Book #68 of 2017 was written by one of my husband's teachers from childhood, Frank Stanley Placzek.  I read I Surrendered All aloud to my husband, and we both enjoyed the unmistakable missionary flavor, down to the details of how much family vacations cost.  I appreciated the way Placzek was honest about struggles and difficulties.  Of hurt feelings decades ago he writes sadly about how an apology never came.  But on the other hand, he tells about unexpected positive outcomes of struggles that he could see more clearly years later.  Reading this book together reminded my husband and me that our difficult times may look very different when we are publishing our memoirs in our eighties.  That's a hopeful way to think.

Book #69 was Luncheon of the Boating Party, by Susan Vreeland.  This is the story of the creation of the famous Renoir painting.  We learn about who is posing for the painting, how they got their clothes, how Renoir bought the paint - all the details.  At one point I got a little bogged down in all those details, but I persevered with the book and was glad I had.

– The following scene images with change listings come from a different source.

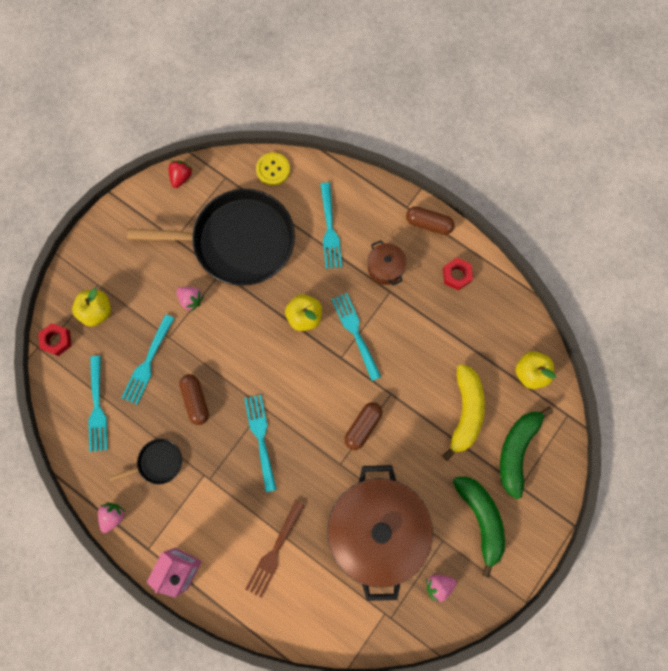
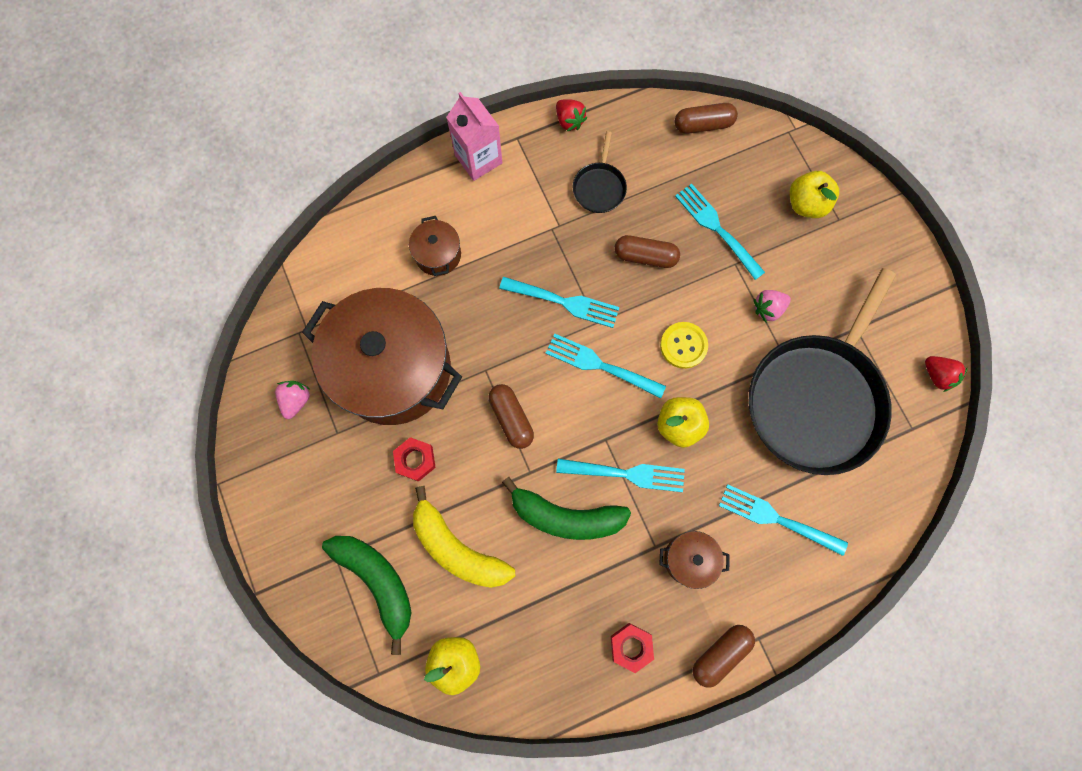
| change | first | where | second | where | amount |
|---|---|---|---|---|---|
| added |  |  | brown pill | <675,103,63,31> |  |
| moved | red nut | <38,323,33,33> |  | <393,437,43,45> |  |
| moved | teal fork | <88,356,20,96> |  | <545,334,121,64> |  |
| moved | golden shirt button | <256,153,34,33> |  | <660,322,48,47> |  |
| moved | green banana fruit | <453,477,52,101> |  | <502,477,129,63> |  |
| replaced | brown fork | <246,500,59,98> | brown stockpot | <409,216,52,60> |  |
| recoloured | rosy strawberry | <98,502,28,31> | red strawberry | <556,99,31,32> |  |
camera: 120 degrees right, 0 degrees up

Book #70 was Everything I Never Told You, by Celeste Ng.  The first line of the book is "Lydia is dead.  But they don't know this yet."  We spend the rest of the book learning all the things that people never tell each other.

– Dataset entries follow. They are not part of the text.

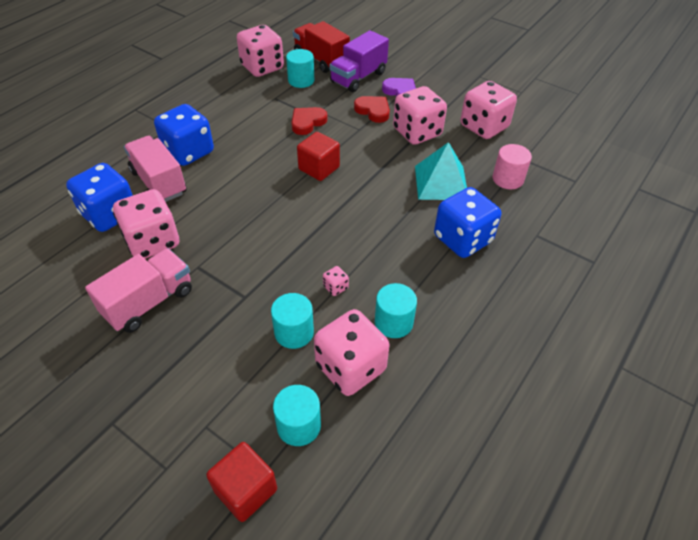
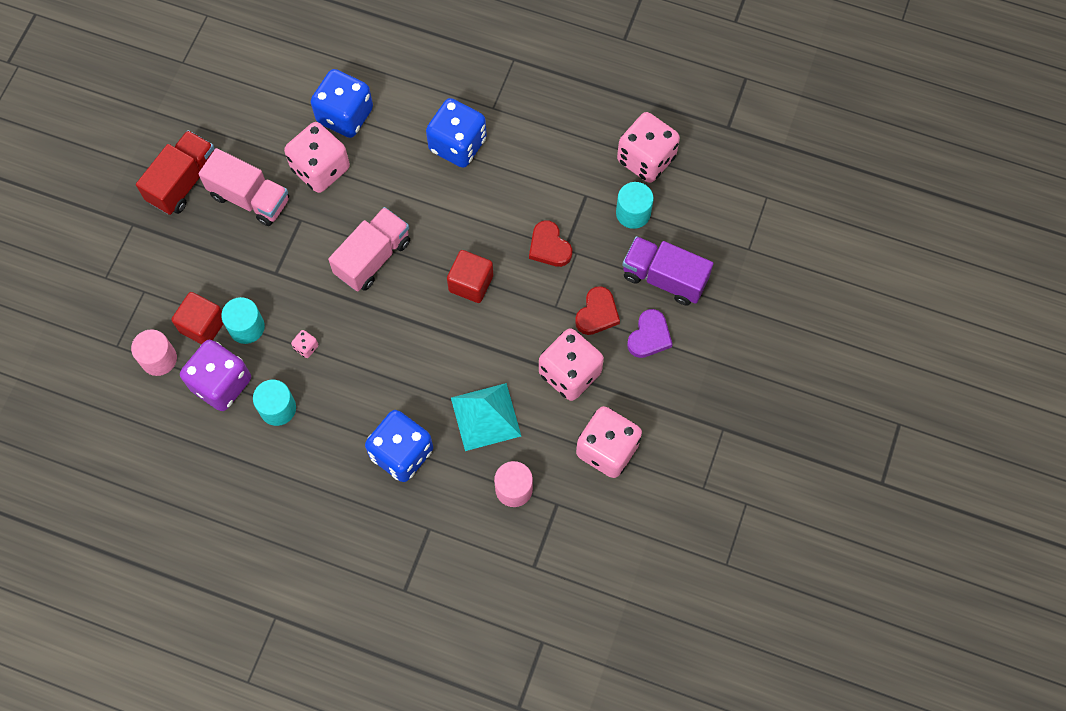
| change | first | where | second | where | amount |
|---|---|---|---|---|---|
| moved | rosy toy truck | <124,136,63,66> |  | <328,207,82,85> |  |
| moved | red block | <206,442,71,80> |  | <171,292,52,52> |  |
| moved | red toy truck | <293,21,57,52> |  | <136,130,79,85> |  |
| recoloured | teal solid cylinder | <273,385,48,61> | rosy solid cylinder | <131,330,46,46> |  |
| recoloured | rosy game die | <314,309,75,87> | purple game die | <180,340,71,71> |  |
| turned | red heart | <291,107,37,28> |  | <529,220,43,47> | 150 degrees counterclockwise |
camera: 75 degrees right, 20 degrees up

Book #71 was Coming Clean: A Story of Faith, by Seth Haines, and book #72 was his wife Amber C. Haines' book Wild in the Hollow: On Chasing Desire and Finding the Broken Way Home.  I enjoyed both of these memoirs.

Book #73 was Two If by Sea, by Jacquelyn Mitchard, a story about survivors of the Christmas Eve tsunami in 2004.  While there's some weird magical realism in the story, what interested me was the exploration of the way people recover from grief.

Book #74 was My Cousin Rachel, by Daphne du Maurier.  I'm pretty sure I've read this before, but it had been a long time.  I downloaded it from the library to read at the beach, and it was the right combination of light and creepy.

Book #75 was The Jane Austen Project: A Novel, by Kathleen A. Flynn.  This combination of Jane Austen and time travel was surprisingly good.  I'll never give up on reading these Jane Austen spinoffs, and this is why: occasionally I find one that I really enjoy.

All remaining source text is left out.